If I want to persuade other scholars that a conclusion I have reached is correct, the onus is on me to persuade them. I will not, if I wish to accomplish that, write a book that requires a predisposition to accept my claims. I will try to foresee and address possible objections as well as ones that have already been voiced. It may indeed be bias that will be the reason that some reject my conclusions. But we all have bias, and the only way to overcome bias when writing is to point it out and to make a convincing case.

Doherty’s book, however, has been making assertions without justification from the very outset. It seems that the only way that one can find it persuasive is to be predisposed to doing so beforehand, or to not have enough information and familiarity with the field to realize when claims are problematic.

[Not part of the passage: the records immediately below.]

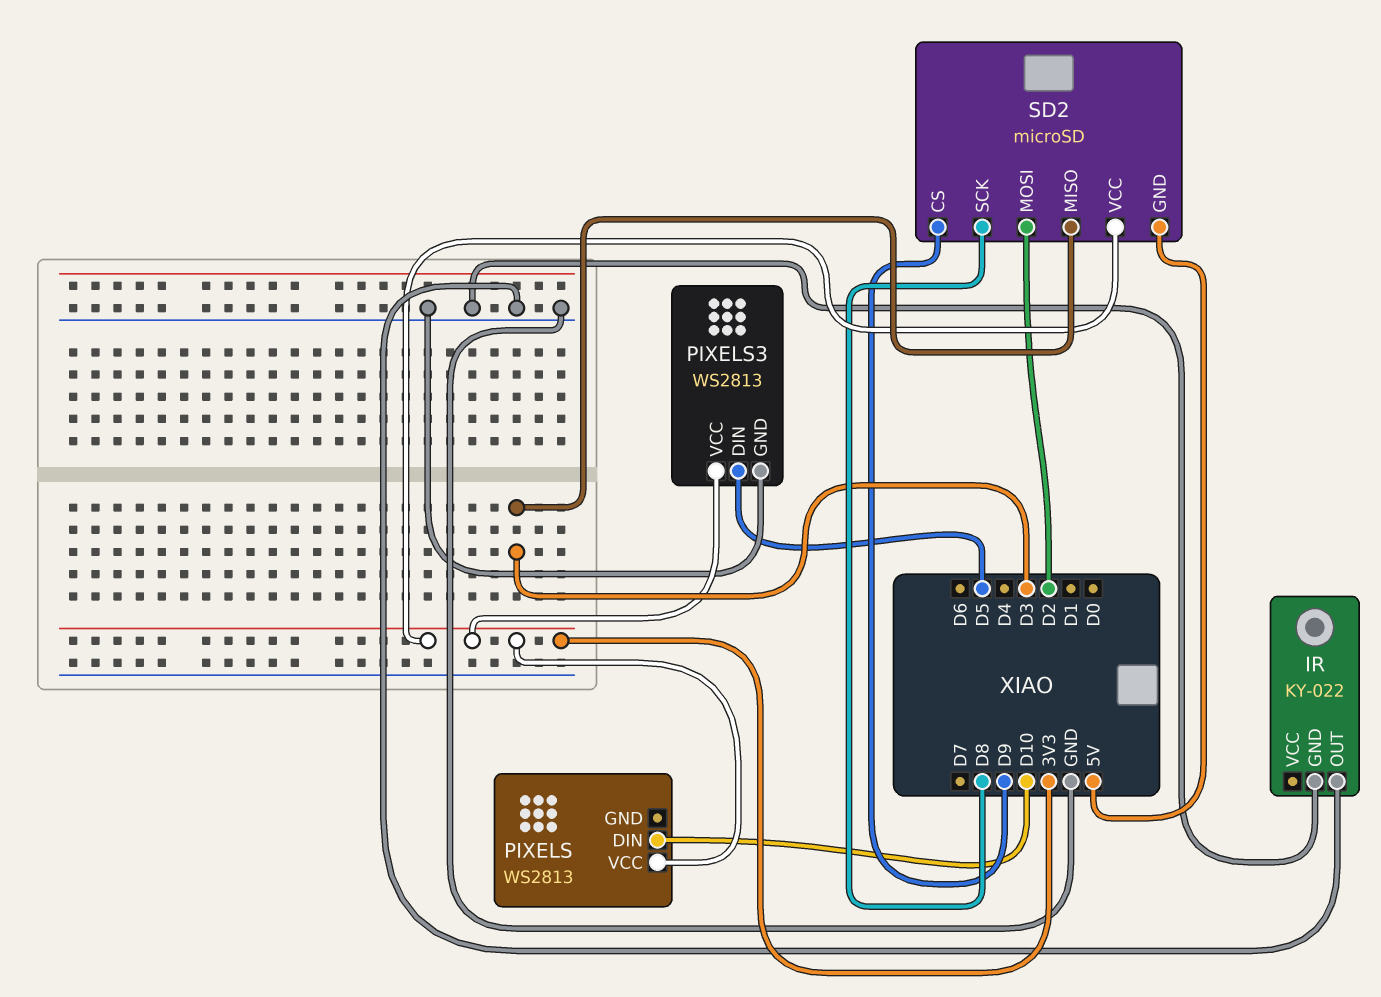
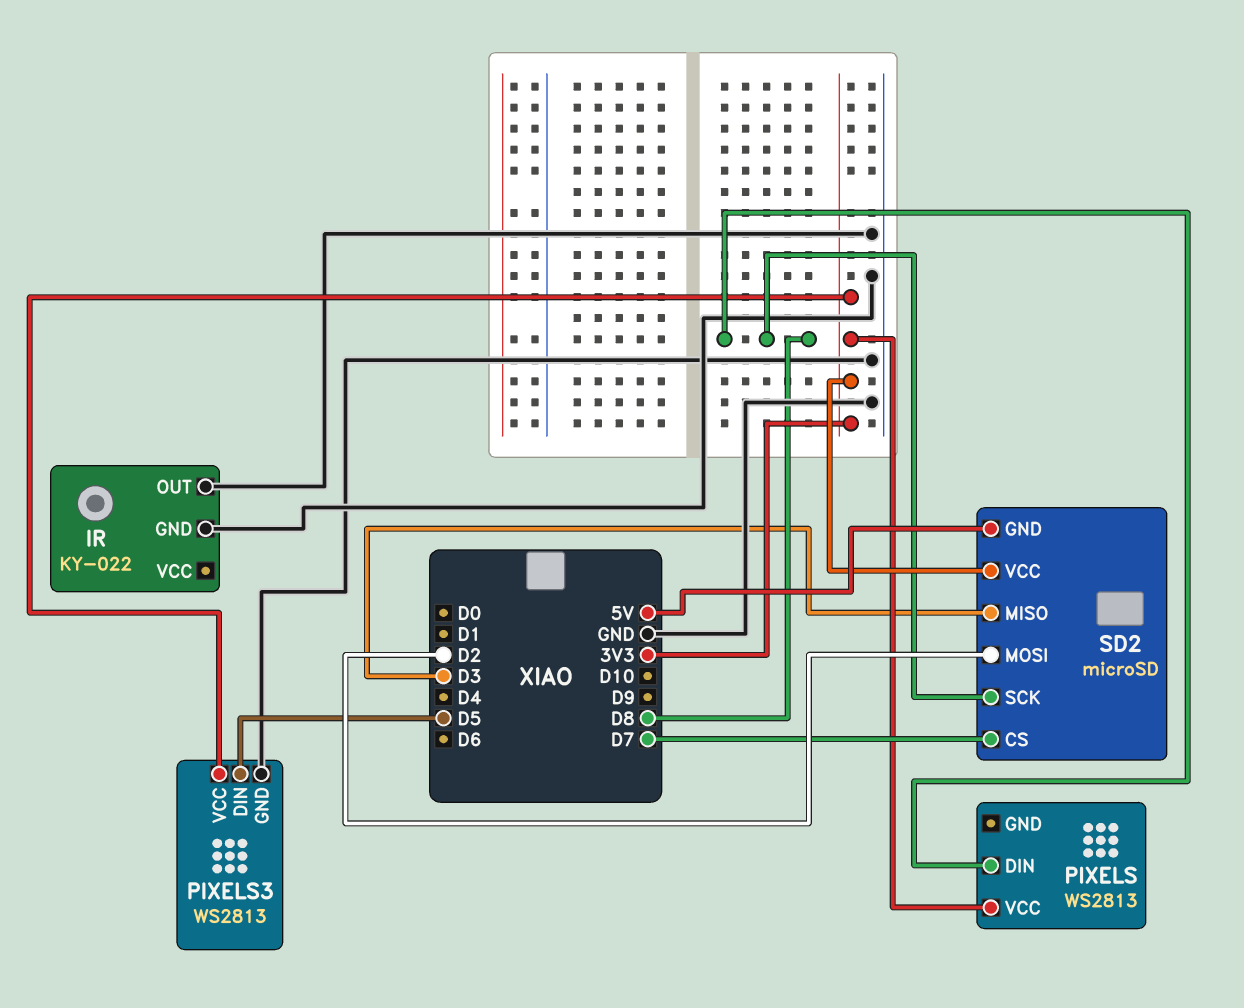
PIXELS pin DIN: D10 -> D8
SD2 pin CS: D9 -> D7

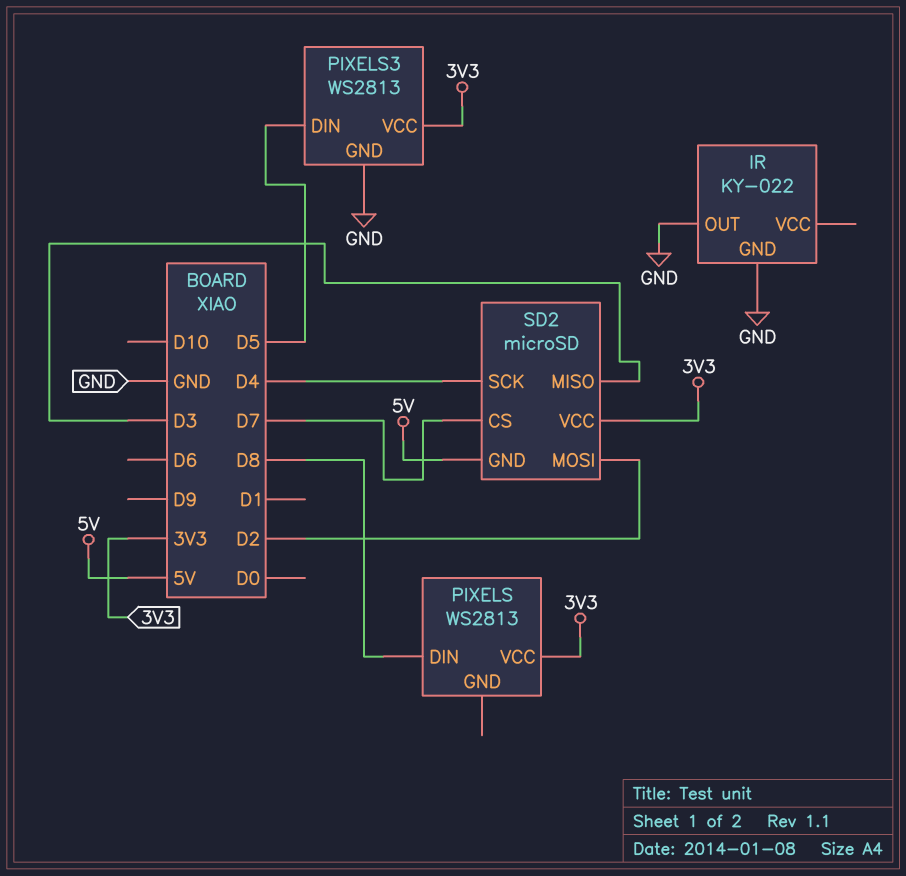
SD2 pin SCK: D8 -> D4

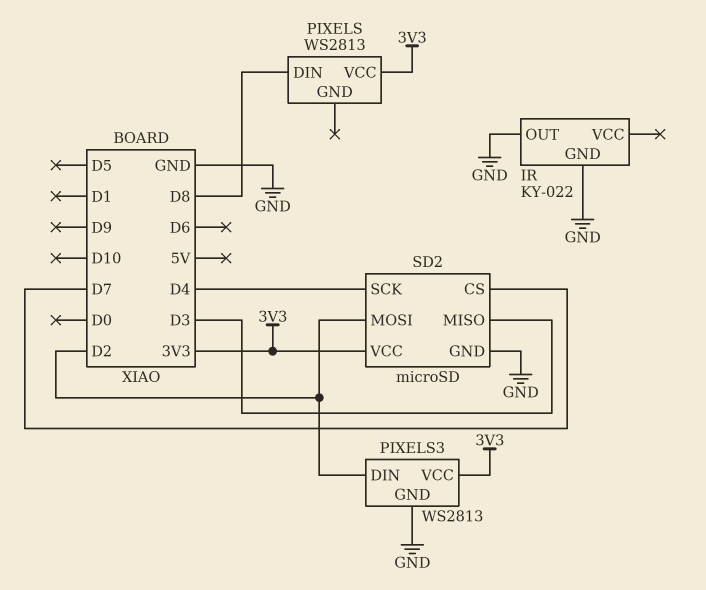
PIXELS3 pin DIN: D5 -> D2
SD2 pin GND: 5V -> GND

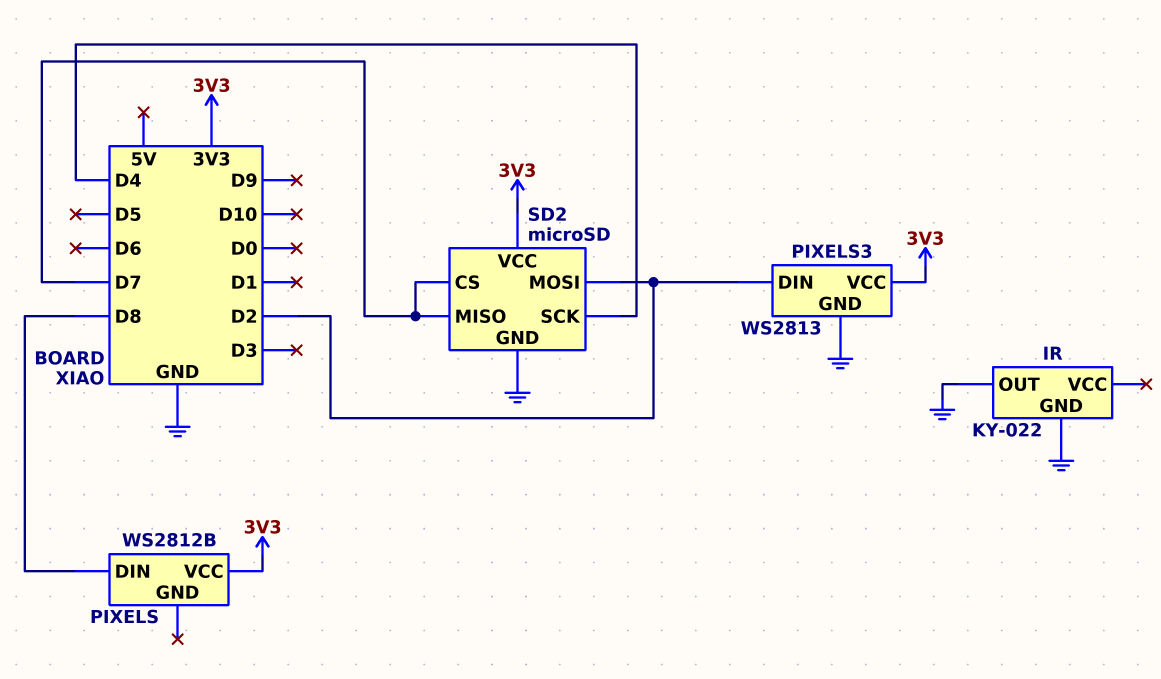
PIXELS: WS2813 -> WS2812B
SD2 pin MISO: D3 -> D7

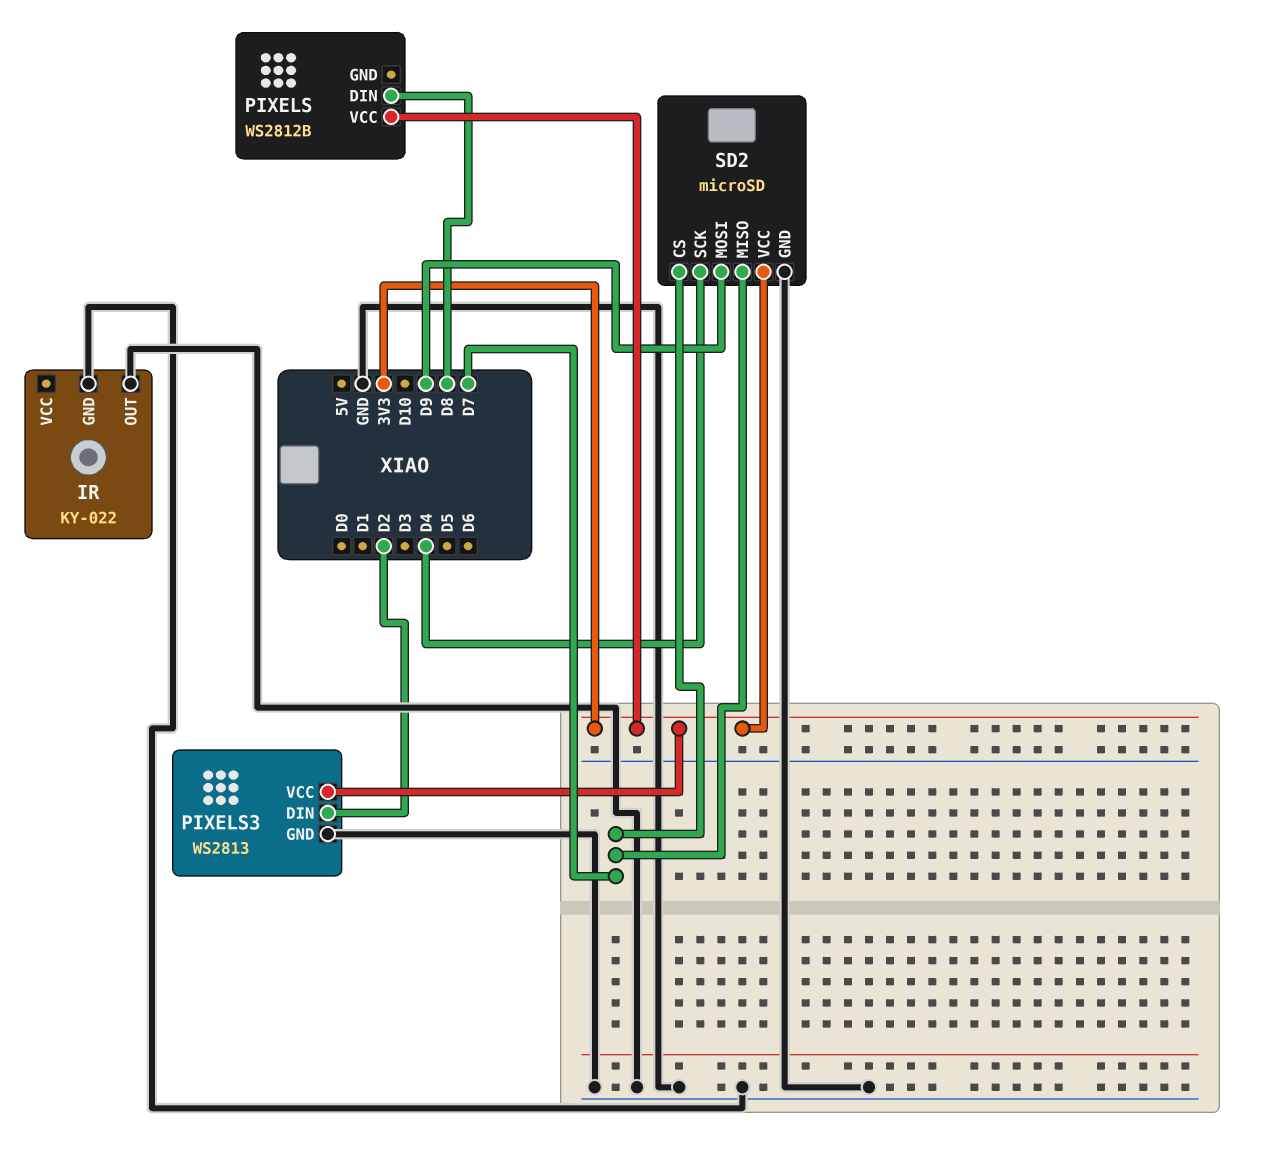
SD2 pin MOSI: D2 -> D9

It seems to me ironic to hear that it is my own predispositions that are preventing me from seeing Doherty’s claims as weighty rather than weak. What predispositions I had towards mythicism have been shaped by the presentations of arguments found in Doherty’s book, as they are found in the earlier edition of his book and online in a varity of places. The book thus far doesn’t present those claims more persuasively than the form in which I had encountered them before. Perhaps that is my fault too?

Let me close by asking, simply, “Which is it?” Is it purely a matter of predispositions that keeps people from accepting the claims and arguments of others? If so, how might that apply to mythicists’ unwillingness to accept the conclusions of mainstream scholars? Or is it up to an author to present his or her case in a way that can persuade even skeptics? If the latter, then just as you place the onus on me and other scholars of ancient religion and history to persuade you of our claims, of which you are skeptical, then the onus is clearly also on mythicists to persuade those who find their claims unpersuasive. And the state of the investigation thus far is that mainstream scholarship has been found more persuasive than mythicism by the vast majority of people, and the vast majority of experts.

Whose fault is that?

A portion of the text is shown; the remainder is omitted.